Wem Martin als Vorbild wichtig geworden ist, muss nicht schwärmerisch werden. Der kann vielmehr versuchen, menschlich zu bleiben und zugleich vernünftig zu handeln, das menschlich Richtige im sachlich Möglichen zu tun. Denn auch „Bettler“ können ihre Bedürftigkeit vortäuschen oder das Geschäft mit dem Mitleid betreiben.  Und jeder „Ritter“ kann zum Bettler werden, weil kein Mensch unverwundbar ist. Und alle stets die Unterstützung anderer brauchen.

Dann ist nicht eine Abhängigkeit vom Tropf der Hilfe wichtig, sondern aktive Hilfen zur Selbsthilfe sowie strukturelle Hilfen zur Selbstständigkeit können die Not wenden. Oder Solidarität ist das Gebot der Stunde, wenn einer sich selbst nicht mehr helfen kann.

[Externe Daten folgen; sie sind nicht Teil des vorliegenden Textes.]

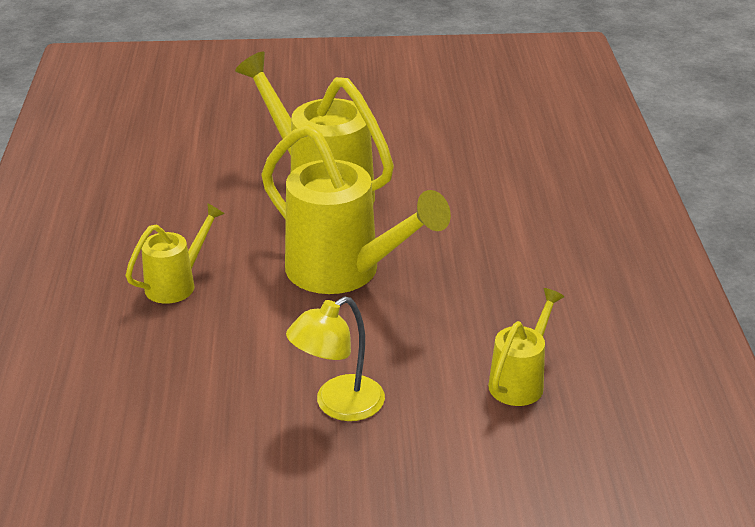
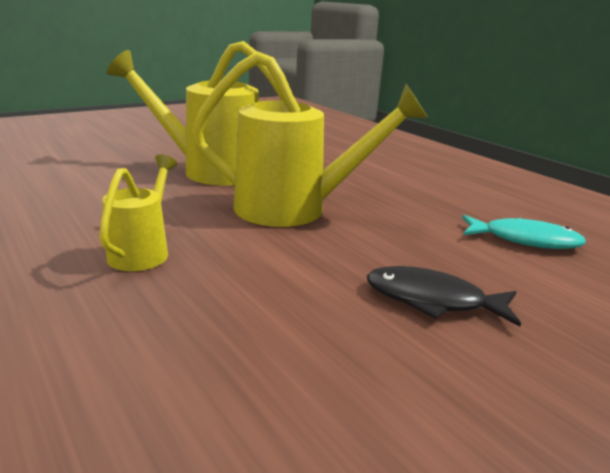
camera: 35 degrees left, 10 degrees down
(338, 405) = (432, 300): yellow lamp -> black fish
(520, 381) = (524, 240): yellow watering can -> turquoise fish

Jeder kann dem Nächsten zum Ritter werden, nicht als exotische Lichtgestalt oder von oben herab, auf hohem Ross sitzend: Menschen, die ihre Lebensmäntel, ihre Lebenszeit und Lebensmöglichkeiten, mit anderen Menschen teilen. Zum Beispiel Ärzte, die trotz Zeit- und Arbeitsdruck nicht nur am kranken Organ des Patienten interessiert sind, sondern – wenn eben möglich – auch am ganzen Menschen. Lehrer, die Schüler nicht demotivieren, sondern fördern.  Politiker, die nicht einfach auf Stimmenfang sind, sondern vor allem dem Gemeinwohl dienen.

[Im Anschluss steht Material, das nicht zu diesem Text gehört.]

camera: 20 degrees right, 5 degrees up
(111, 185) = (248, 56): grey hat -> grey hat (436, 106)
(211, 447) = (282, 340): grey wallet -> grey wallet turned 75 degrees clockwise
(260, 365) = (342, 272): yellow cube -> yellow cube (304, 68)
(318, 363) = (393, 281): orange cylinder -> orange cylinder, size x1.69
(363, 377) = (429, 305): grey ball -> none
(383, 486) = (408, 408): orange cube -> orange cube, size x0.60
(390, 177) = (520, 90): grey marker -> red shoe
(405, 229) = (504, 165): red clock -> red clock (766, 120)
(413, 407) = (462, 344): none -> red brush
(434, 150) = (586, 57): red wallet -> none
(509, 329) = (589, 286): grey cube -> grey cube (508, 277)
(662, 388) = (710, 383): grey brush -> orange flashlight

Jeder Mensch braucht einen Nächsten, etwas Liebe. Martin soll später einen Traum erlebt haben, in dem er die Stimme Christi hörte: „Was du dem geringsten meiner Brüder tust, hast du mir getan.“ Ob in der Nächstenliebe Gottesliebe aufleuchtet, die sowohl Rittern als auch Bettlern eine unantastbare Würde schenkt – und einen menschlichen und zugleich vernünftigen Ritterschlag im Alltag möglich macht!?!

Burkhard Budde

Der Artikel ist auch am 7.11.2020 im Westfalen-Blatt in Ostwestfalen und Lippe veröffentlicht worden.